A reason the FCC delayed issuing last month’s national EAS test report was that the agency was trying to get more results from industry, GAO said. “FCC recognizes that outdated state EAS plans contributed to some of the reception and retransmission problems during the EAS test, and is being more proactive in requesting states to submit updated plans.” The commission has updated state EAS plans from only seven states as of October, GAO said. “Officials stated that they would continue to ask state emergency communications committees to submit updated EAS plans to review, but that FCC has no authority to require the filing of EAS plans.”
Such lack of authority speaks to the difficulty of the federal government spurring state-by-state rollout of CAP by municipal and state governments, said the head of Nevada’s emergency communications committee in an interview. About half of states have a CAP server, said the official, Adrienne Abbott, a former broadcast journalist and engineer who last worked for Gray Television’s KOLO-TV Reno. The report is “another voice telling state executives that CAP is a good thing, that you should definitely consider this,” she said. “Broadcasters are frustrated because we have been saying this for years and years, but there is nothing the feds can do other than encourage states to request this technology.” NAB and NCTA spokesmen had no comment.
"FCC recognizes that outdated state EAS plans contributed to some of the reception and retransmission problems during the EAS test, and is being more proactive in requesting states to submit updated plans,” GAO said. It said commission officials said a working group in coordination with FEMA has been examining such issues, “but neither agency could identify progress made by the group more than a year after the test."
The Homeland Security secretary should direct FEMA, with the FCC, to establish procedures and best practices for states and localities to install and test IPAWS gear, GAO recommended. It sought work to “develop a plan to disseminate a national-level alert via IPAWS to increase redundancy and communicate presidential alerts through multiple pathways.” The FCC chairman in conjunction with FEMA should update rules for the Commercial Mobile Alert System that gets alerts from IPAWS “related to geo-targeting, character limitations, and testing procedures,” said the report, by Mark Goldstein, director of GAO physical infrastructure issues. Goldstein, who has written reports on the FCC over the years, didn’t respond to our questions.

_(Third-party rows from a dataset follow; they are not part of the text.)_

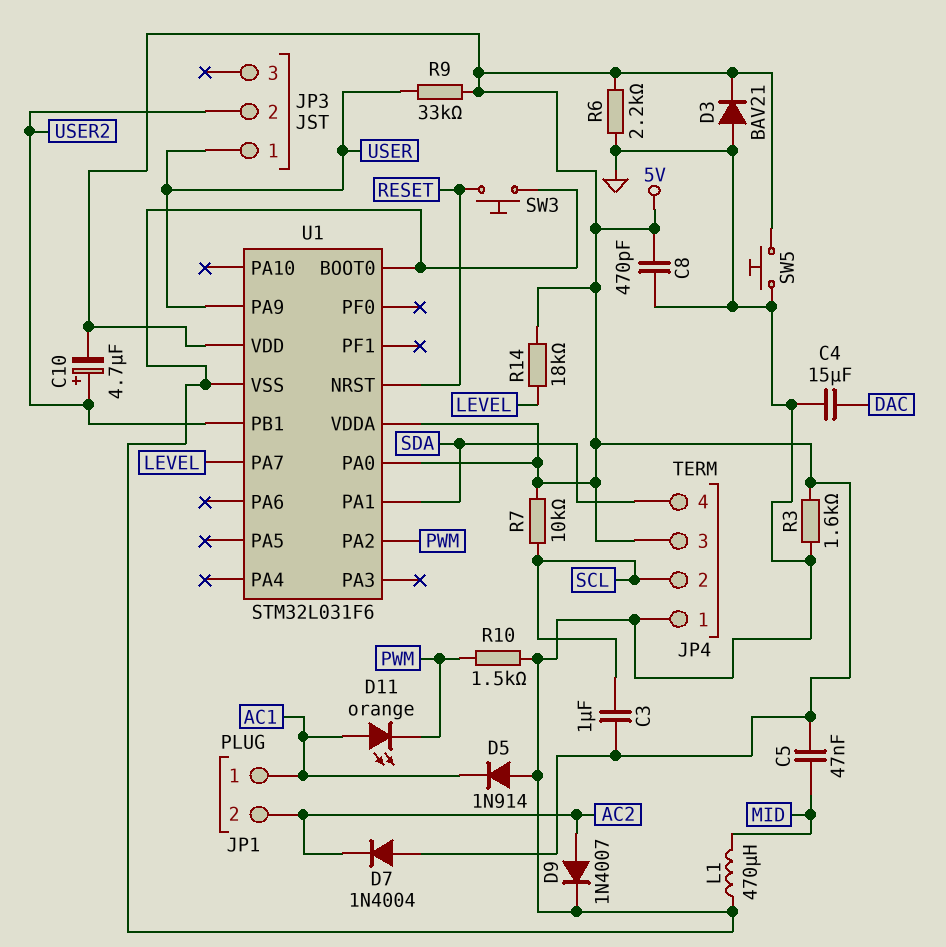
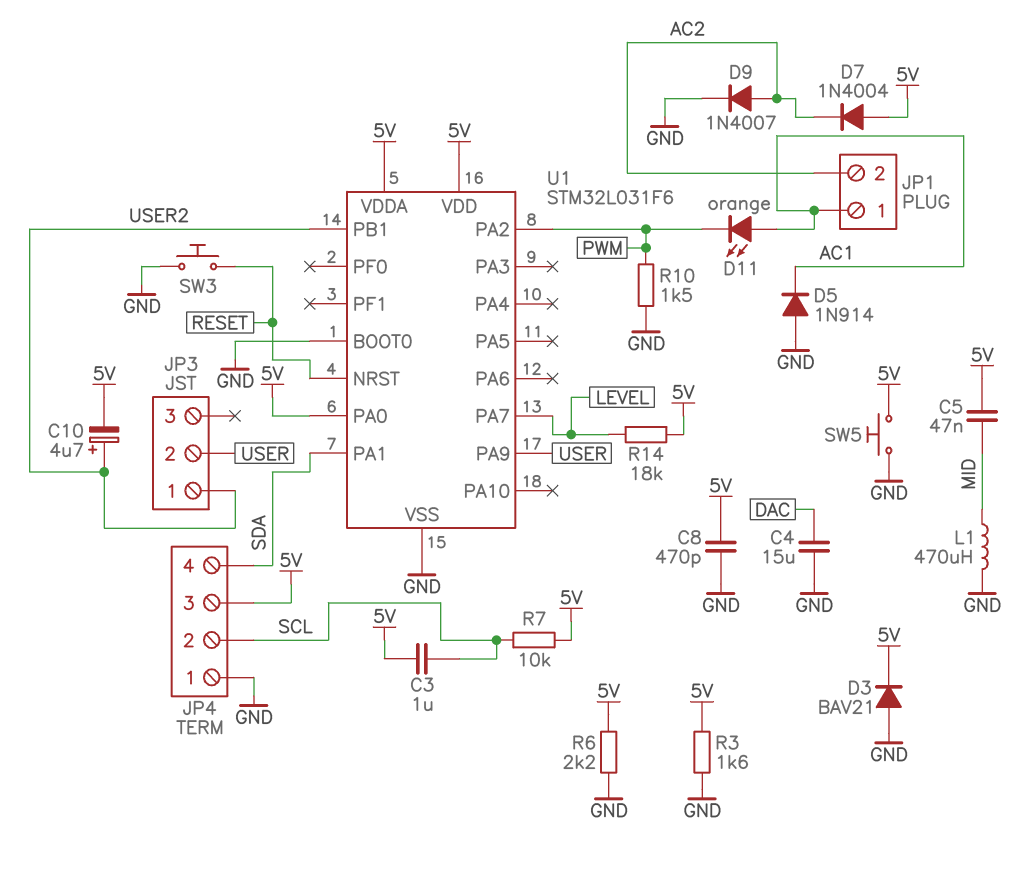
JP3 pin 1: USER -> USER2
JP3 pin 2: USER2 -> USER
R9: 33k (5V, USER) -> none

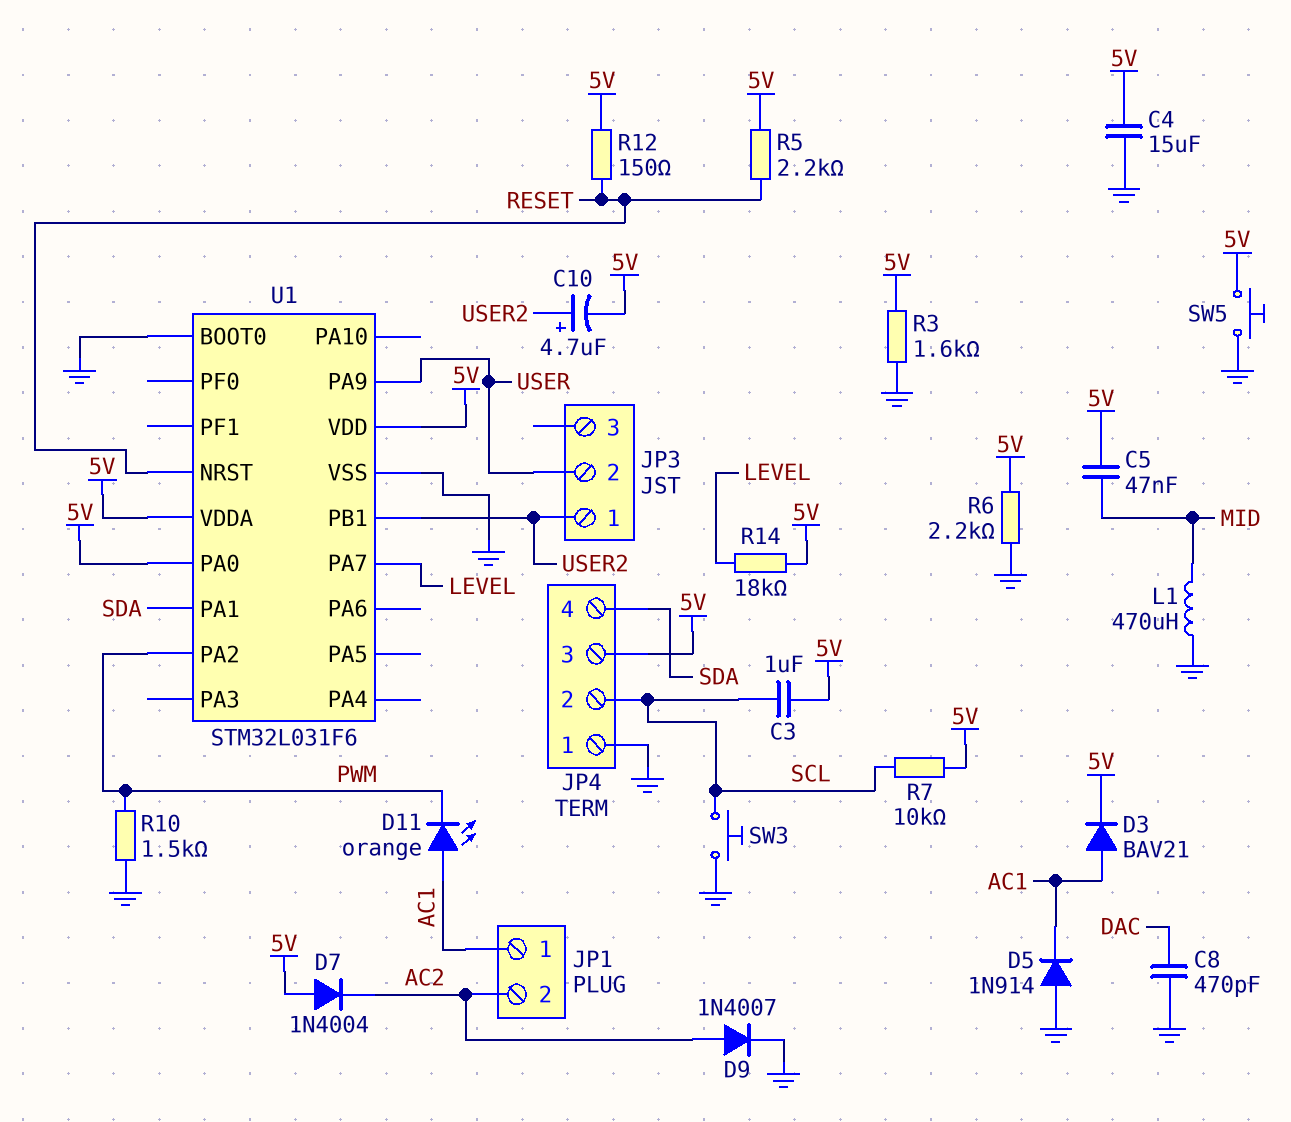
C4: 15uF (DAC, GND) -> 15uF (5V, GND)
C8: 470pF (5V, GND) -> 470pF (DAC, GND)
D3: diode BAV21 (A GND, K 5V) -> diode BAV21 (A AC1, K 5V)
R5: none -> 2.2k (5V, RESET)
R12: none -> 150 (5V, RESET)
SW3: button (GND, RESET) -> button (GND, SCL)

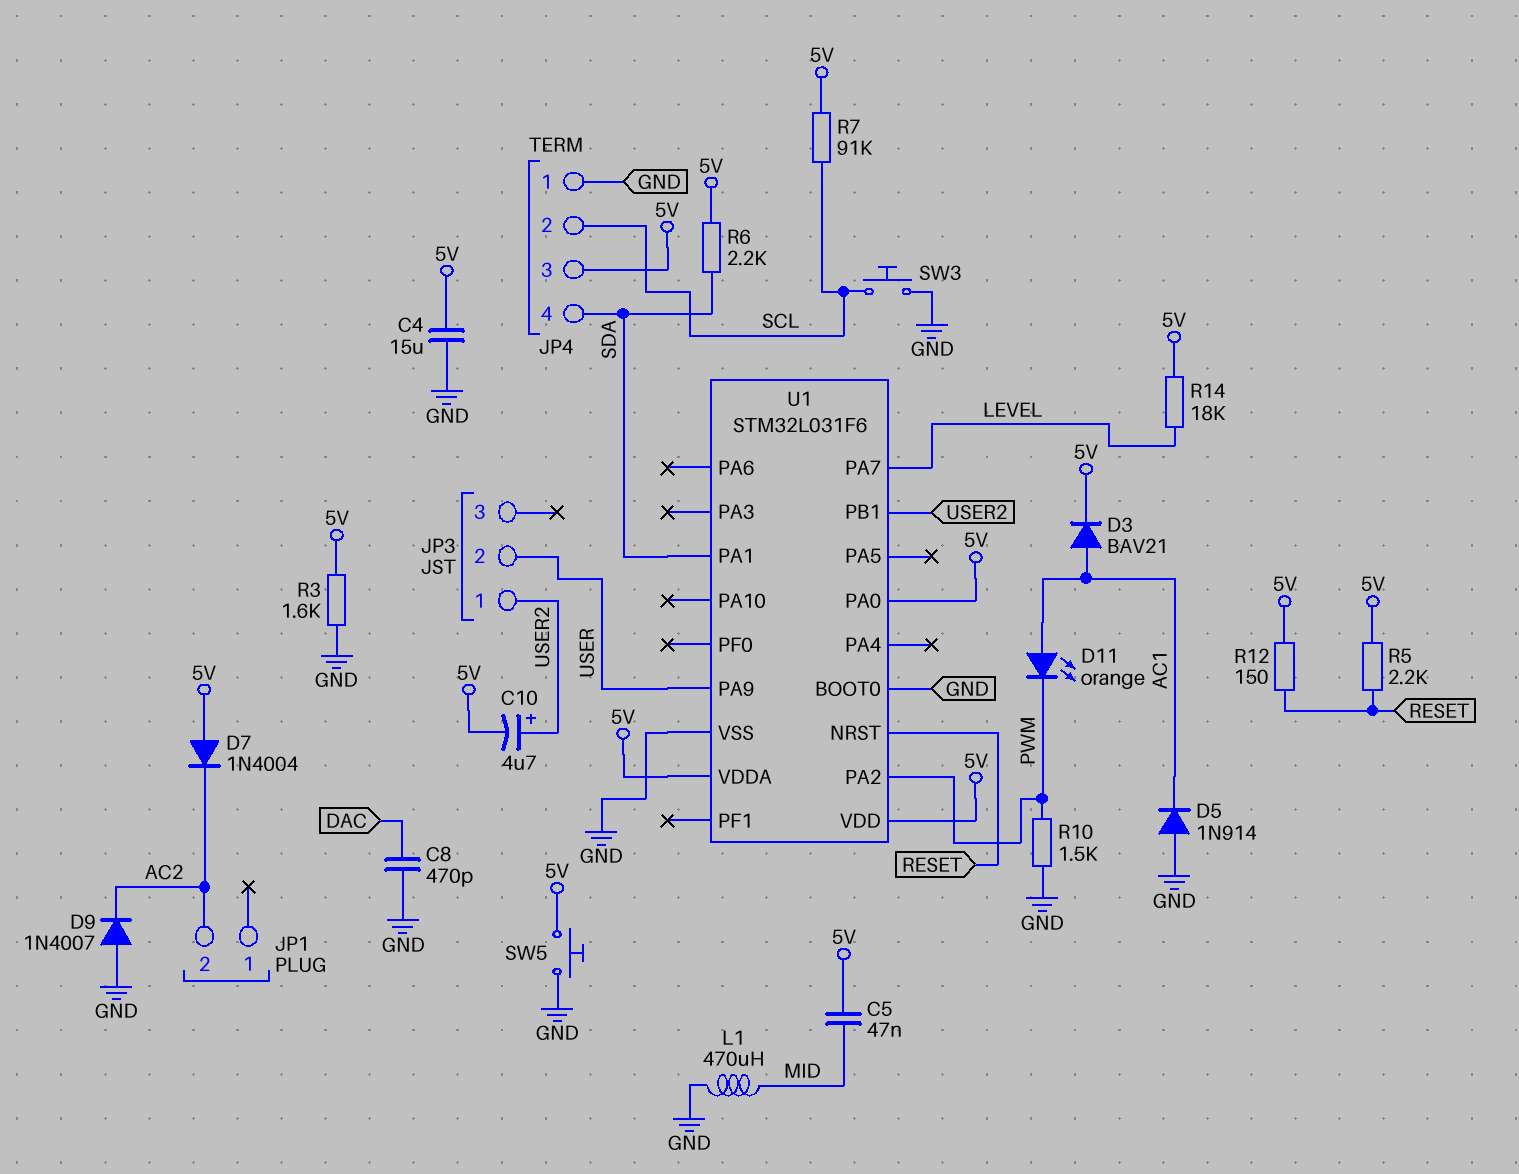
C3: 1uF (5V, SCL) -> none
D9: diode 1N4007 (A AC2, K GND) -> diode 1N4007 (A GND, K AC2)
JP1 pin 1: AC1 -> none
R6: 2.2k (5V, GND) -> 2.2k (5V, SDA)
R7: 10k (5V, SCL) -> 91k (5V, SCL)

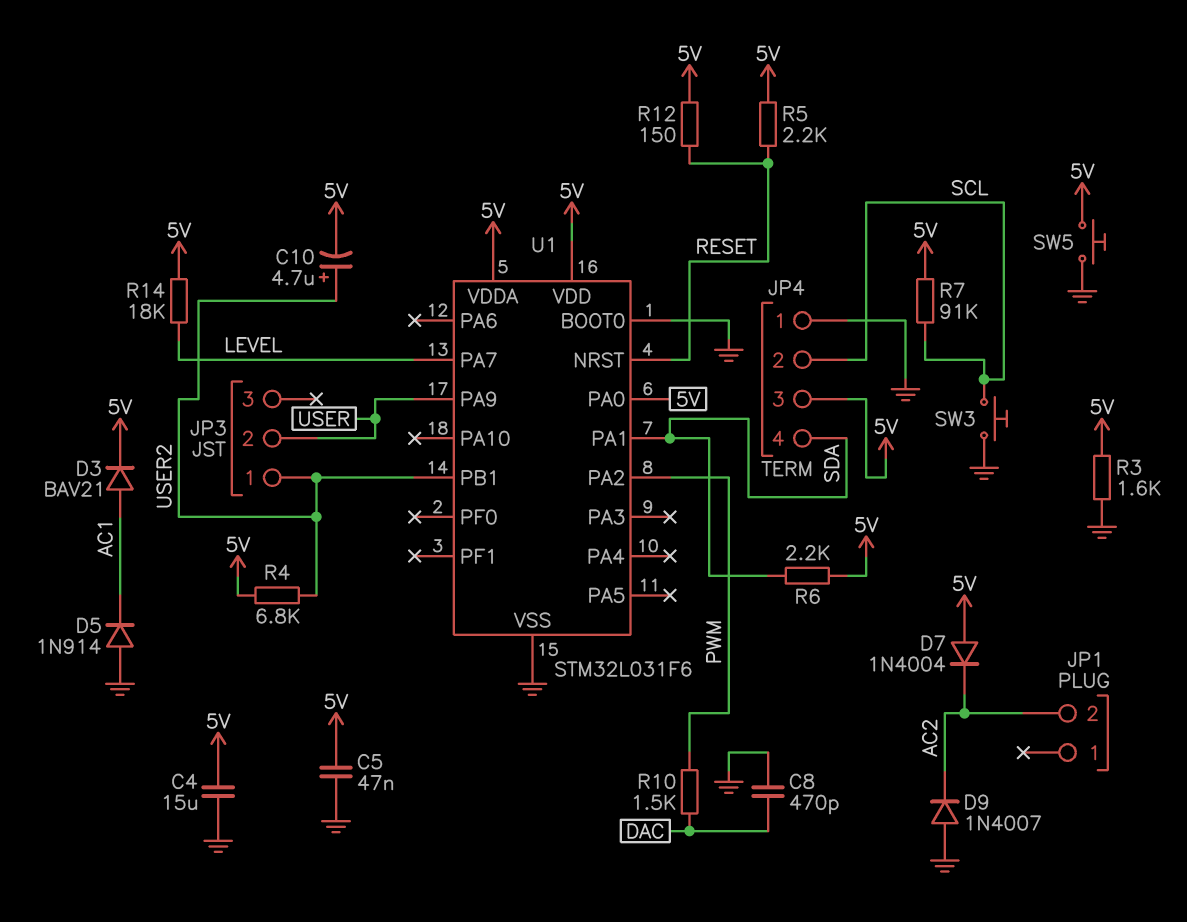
C5: 47nF (5V, MID) -> 47nF (5V, GND)
D11: LED orange (A AC1, K PWM) -> none
L1: 470uH (GND, MID) -> none
R4: none -> 6.8k (5V, USER2)
R10: 1.5k (GND, PWM) -> 1.5k (DAC, PWM)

The Department of Homeland Security “concurred with all of the report’s recommendations to improve IPAWS capabilities,” said GAO. “DHS noted that FEMA intends to create toolkits for state and local alerting authorities that will include alerting and governance best practices, technology requirements, and operation and usage information on IPAWS.” The FCC, which didn’t tell GAO if it agreed with the recommendations, included “potential actions” in last month’s Public Safety Bureau EAS test review that could address what GAO wants, the report said. Bureau Chief David Turetsky told GAO his agency looks forward to “continuing its work with FEMA on outreach to state and local government agencies and the public on IPAWS capabilities and to develop a strategy for regular testing of the EAS.”